For Applumonia, sensors 2, 3, 4 and 5 are correlated and 1 & 3 are weakly correlated.
For Chloro, sensors 3 & 4 correlated and 1 & 2, 2 & 3 and 4 & 5 are weakly correlated.
For Methylo, sensors 3 and 4 are correlated.
MC2.3 – Which factories are responsible for which
chemical releases? Carefully describe how you determined this using all the
data you have available. For the factories you identified, describe any
observed patterns of operation revealed in the data.

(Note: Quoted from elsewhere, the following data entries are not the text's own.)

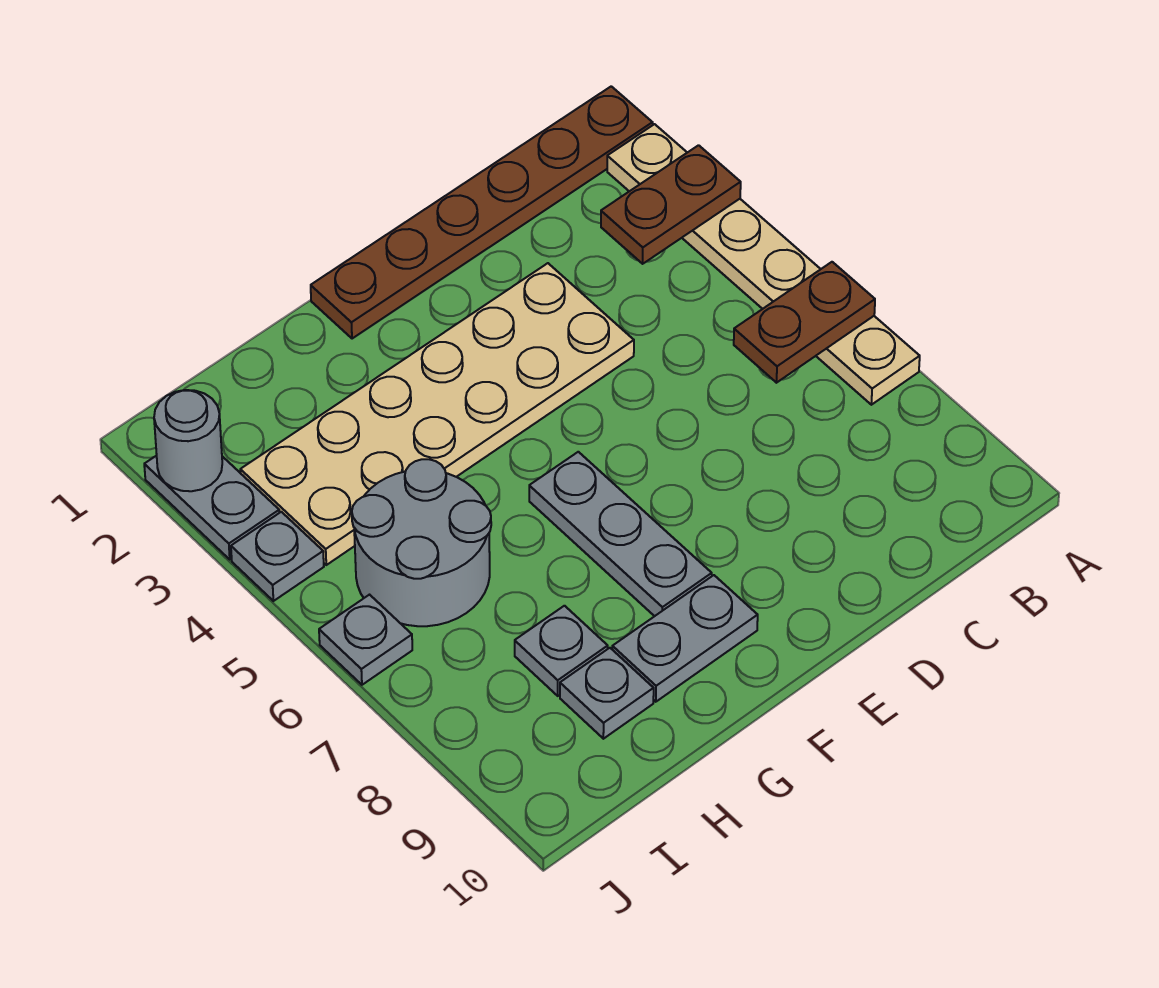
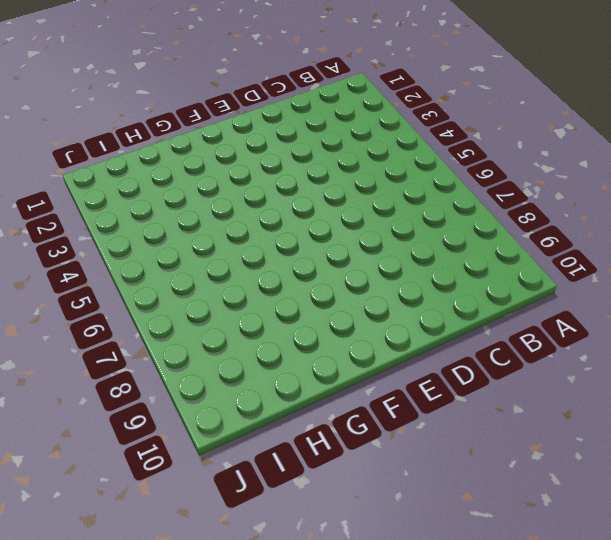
none -> brown plate A1:F1 level 1
none -> tan plate A2:A7 level 1
none -> tan plate D3:I4 level 1

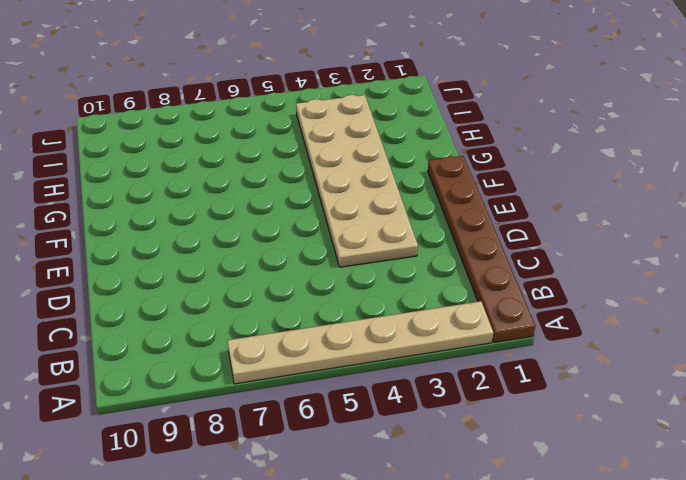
none -> grey plate F6:F8 level 1
none -> grey plate F9:G9 level 1
none -> grey round brick H5:I6 level 1

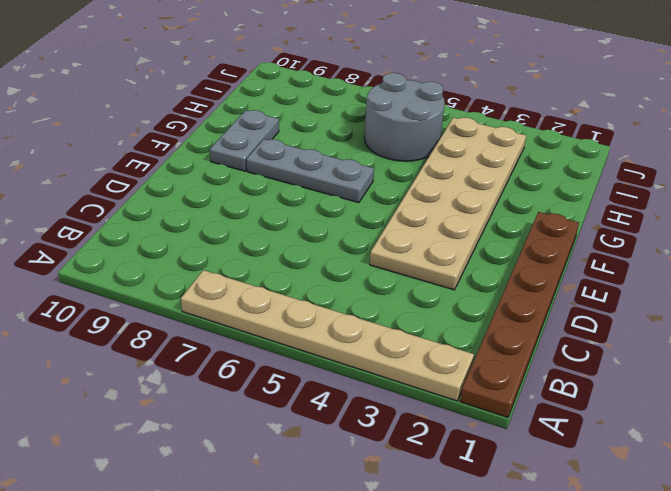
none -> grey plate H8 level 1
none -> grey plate H9 level 1
none -> grey plate J2:J3 level 1

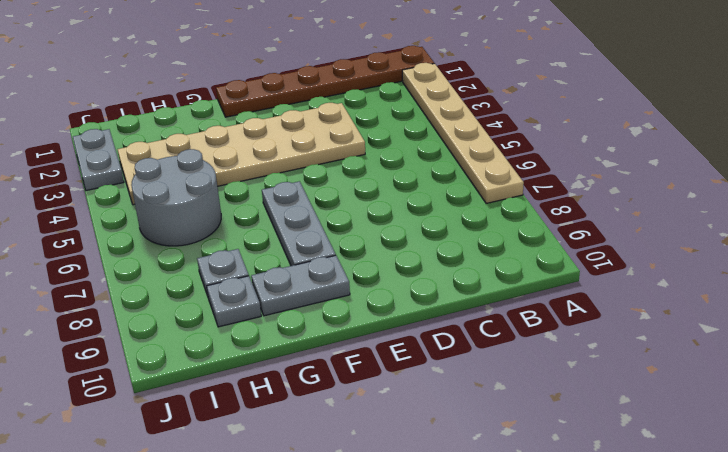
none -> grey plate J4 level 1
none -> grey plate J6 level 1
none -> brown plate A3:B3 level 2

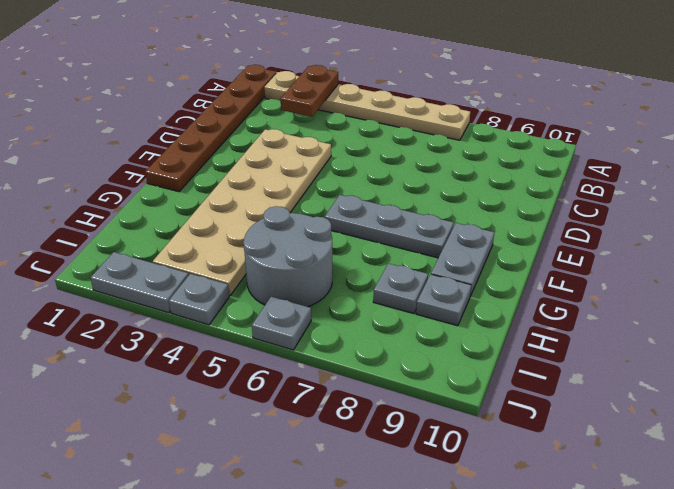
none -> brown plate A6:B6 level 2
none -> grey round brick J2 level 2

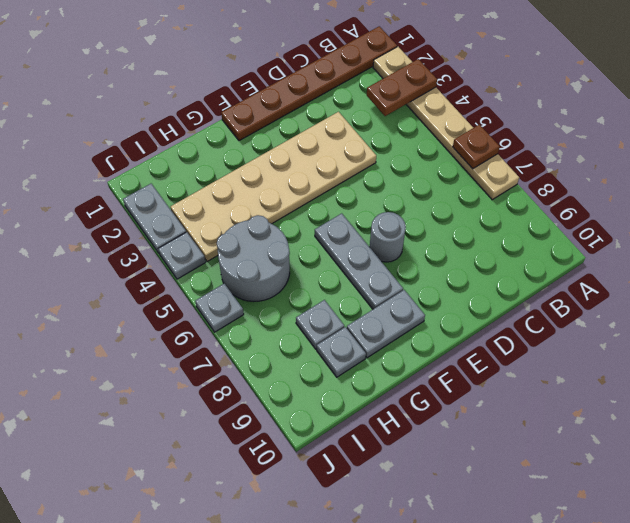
brown plate A6 level 2 -> brown plate A6:B6 level 2
grey round brick E7 level 1 -> grey round brick J2 level 2

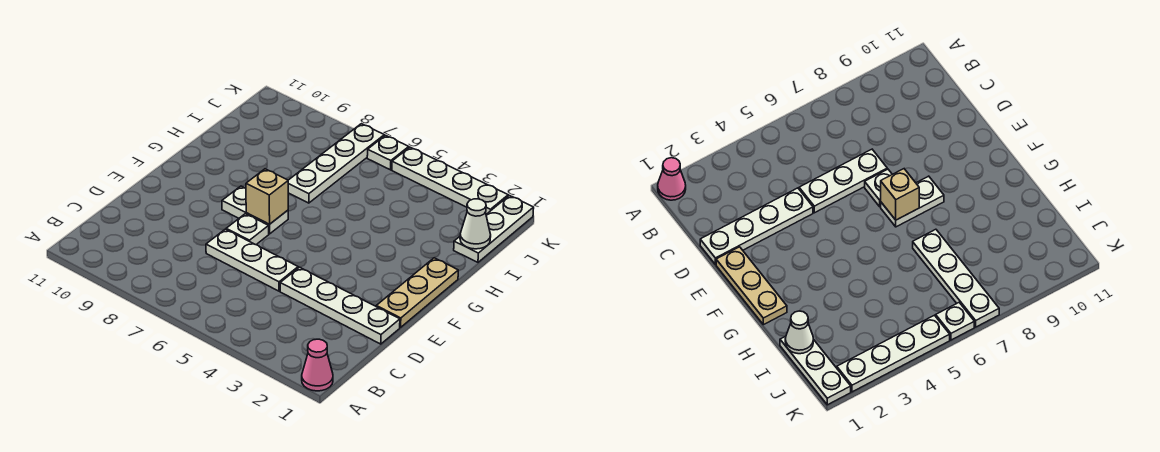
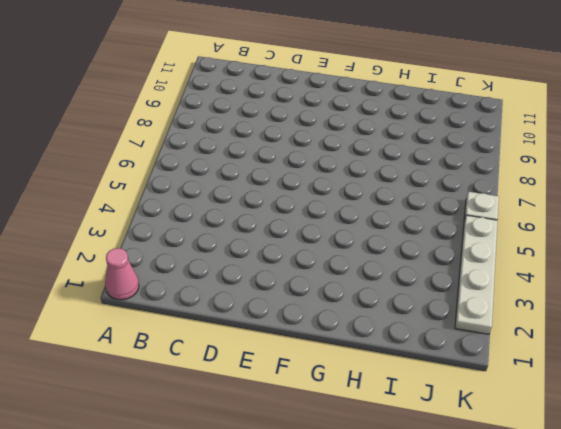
none -> white plate D1:D4 level 1
none -> white plate D5:D7 level 1
none -> tan plate E1:G1 level 1

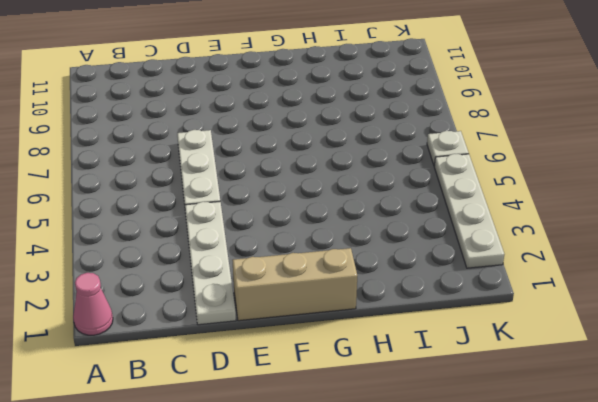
tan brick E1:G1 level 1 -> tan plate E1:G1 level 1
none -> white plate E7 level 1
none -> white plate F7:F8 level 1
none -> white plate H7:K7 level 1

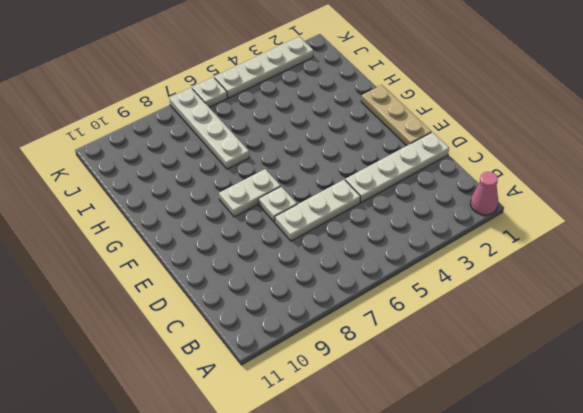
none -> white plate I1:K1 level 1
none -> tan brick F7 level 2
none -> white cone I1 level 2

Limit your response to no more than 8 images and
1000 words.
In order to find out which factories are responsible for which chemical releases, we used the Bayesian Network approach described in question 1 . We make a network for wind Direction , wind Speed & readings of a particular chemical . Below you can see the network for AGOC readings on sensor 6. When we query on the high value bins of the readings , we find that the probabilty of the 252 - 288 wind direction bin increases considerably in comparison to the low probability of 36 - 72 wind direction bin. This indicates that agoc is detected with high values when the wind direction is from 252 - 288 . On further analysis , we had found that this angle in downstream with respect to kasios & roadrunner . So we can conclude that AGOC is being released from Roadrunner & kasios . On the other hand , the low probility for 36 -72 angle ( which is downstream for Radiance , Indigo ) indicates that AGOC is not released in high values from Radiance , indigo .
For chlorodinine , we found the peaks at angles which are downstream from roadrunner , kasios . So we can say that chlorodinine is being released more from roadrunner / kasios .
For methylosmolene , we found the peaks at angles which are downstream from roadrunner , kasios . So we can say that methylosmolene is being released more from roadrunner / kasios .
For applumonia we found peaks at angles which are favourable for indigo . SO , appluimnia is being released by indigo in maximum amount followed by other factories .
We had tried to link sensor data with the movement data given in MC1 in order to determine if the release of chemicals have an affect on the natural preserve or movement of vehicles . From the sensor anomlay tool , we found that appluimonia ( bad odour ) is being released in high amounts on 13th august and wind direction is blowing towards general gate 7. We calculated the count of unique vehicles at general gate 7 for different days and this count was very low for 13th august . So, we can conclude that because of bad odour near general gate 7 , less vehicles are coming there.